Wednesday, 7 December 2016

Do do do do do you remember?

This is a post from the Facebook page of Neil Findlay MSP today: 

<<Parents please consider this -

The SNP have been in power for 10 years. In that time Scotland has fallen in worldwide rankings from 10th to 19th in Science, 9th to 24th in Maths and 11th to 23 for reading. At the same time Councils have lost 80,000 jobs and have suffered massive budget cuts from the Scottish Government. 

This means fewer classroom assistants, less resources in schools and fewer staff to support education. This is a scandal and more will come with the Scottish budget next week.

I would urge parents to put pressure on your MSPs to argue and if necessary vote against a budget that cuts essential public services like education further.
Let me be absolutely clear I will not be supporting a budget that cuts education, health, social care and council budgets. These are the services that civilise our society, give our children a future and help us when we are sick or old. We should be using the powers of the Scottish Parliament to end the cuts.>>

Neil is a Labour MSP. 

Last week, my hairdresser offered me her copy of the S*n. I turned it down, saying: You shouldn't be buying that paper, Stacey. You're putting more money into the hands of Rupert Murdoch. Remember what that paper did to the families of Hillsborough. She had no idea what I was talking about. Didn't know who Murdoch was or what happened at Hillsborough. So I told her. 

I've started saying to people: eventually all us boring old farts will be dead and there will be nobody left to remind you young people (even if you're fed up listening to us) what actually happened in our recent social history. That means people will start to accept the era of Margaret Thatcher as a good thing, will not question the blackening of the names of unions like the miners' (including but not exclusively Orgreave), the awful treatment of the Hillsborough victims who were blamed by police and politicians - and many other injustices experienced by the working class in the last 50 years. 

Where Scottish education is concerned, let's go back a wee bit. I was first a secondary teacher, then a curriculum development officer in one local authority and then a Quality Improvement Officer in another. My arrival in my last job coincided with the big push for the implementation of 5-14. That was in 1996. Her Majesty's Inspectors made it very clear they wanted 5-14 in place as soon as possible - implementation was too slow but all would be well once it was in place. 5-14 covered all aspects of the primary curriculum but only Maths, Reading and Writing in the secondary curriculum. Wanna guess what was tested when tests were introduced, against the wishes of teachers (and their unions) who did not want to allow tests to dominate the work of the classroom? And that's just what happened. Kids were either 'working towards' a level or 'ready for a test' in Maths, Reading and Writing. Primary staff could neglect the rest of the curriculum just to get this testing done. Local authority staff pored over test results. People were paid good money to specialise in analysing school by school and class by class what was going wrong (never what was being done well). People in schools - especially head teachers - were held accountable for 'poor' test results. 

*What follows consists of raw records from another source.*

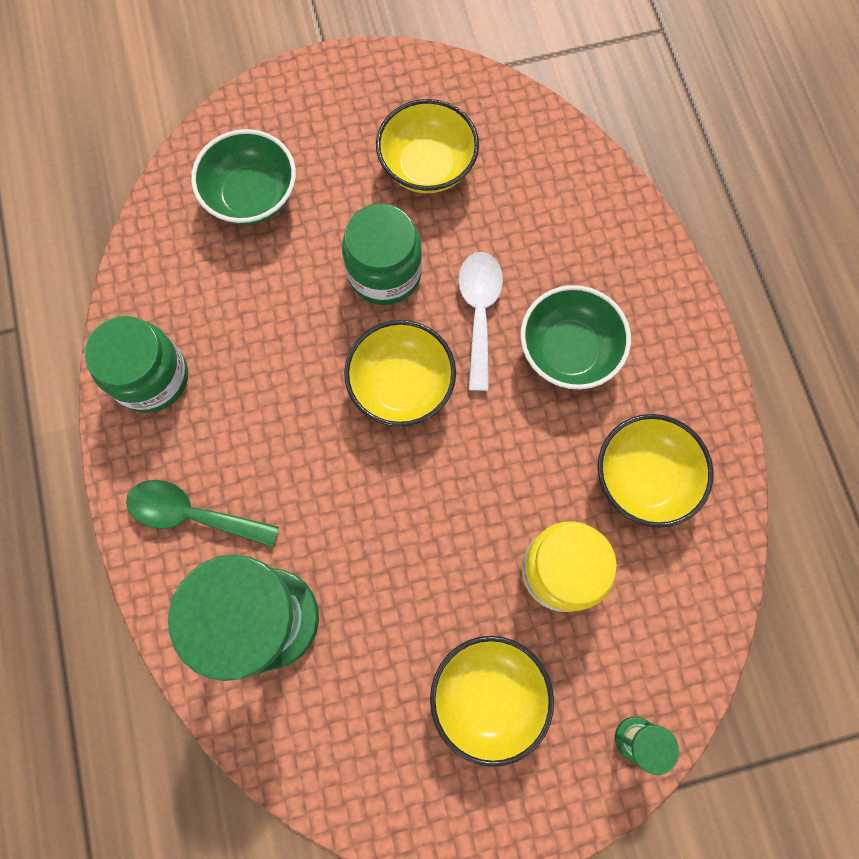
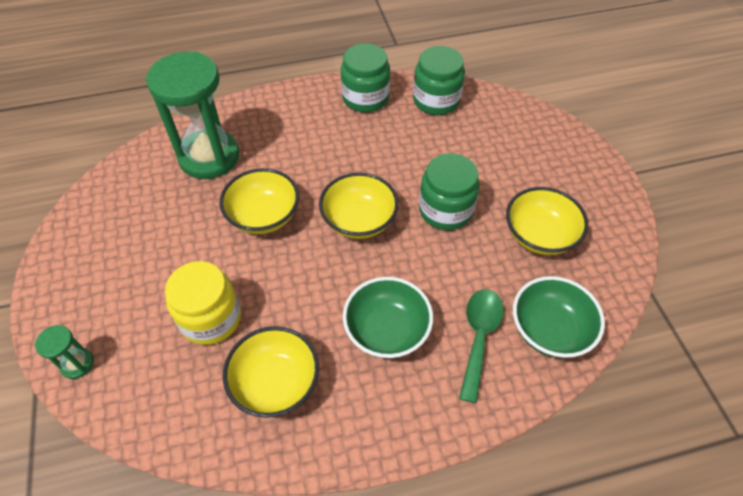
camera: 90 degrees right, 20 degrees down
(167, 272) = (436, 100): none -> green jar
(192, 514) = (278, 120): green spoon -> green spoon (479, 337)
(252, 196) = (496, 137): green bowl -> green bowl (549, 330)
(479, 312) = (417, 269): white spoon -> none
(488, 695) = (133, 270): yellow bowl -> yellow bowl (264, 216)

So who allowed this to happen? After devolution, the Labour Party was in control of the Scottish Parliament from 1998 to 2006. The Labour Party was in control of most local authorities. 


The PISA international tests were introduced in 2000. From the very beginning, the Scottish results began to slide. If you want a reason for the decline, you can look at quite a few things: 


- the rise of far east societies (China, Singapore, Vietnam, South Korea) as economic powerhouses with a narrow focus on what I would call vocational subjects (Maths and Science)


- the dead hand of 5-14 which stifled a lot of imaginative teachers and creative young people


- the end of 'ring-fencing' of education budgets in local authorities (demanded by the - Labour - authorities themselves) which starved schools of cash


- constant budget cuts imposed by the Tories in Westminster (which controls the Scottish budget) since 2008 - they call it 'austerity' and it will go down as a disaster which the LibDems colluded in, so that the Scottish block grant is now down by about 15% on where it was in 2008 - and if the Labour Party was still in power, it would be passing on the cuts just as the SNP are now 


There isn't a miracle on offer here, folks. Neil isn't saying: here's what the SNP are doing wrong and here's what they should be doing instead. Here's what Labour will do. That's Labour's tragedy in Scotland right there. 


Here, I want to state my credentials: Govan born, father a shipyard worker, mother a factory worker, educated at a comprehensive school and then at two Glasgow universities, third person in the extended family to go on to higher education, member of the EIS till they sold us out, member of the Labour Party (ditto), Green Party member. I wasn't planning to write this tonight. I've been out volunteering today and I'm knackered. But I'm annoyed that Neil thinks he can skate over what actually happened back in the day. 

I have no faith in the SNP. They are quite good at PR but short on principles. But I have even less confidence in Scottish Labour, and Neil's piece is why.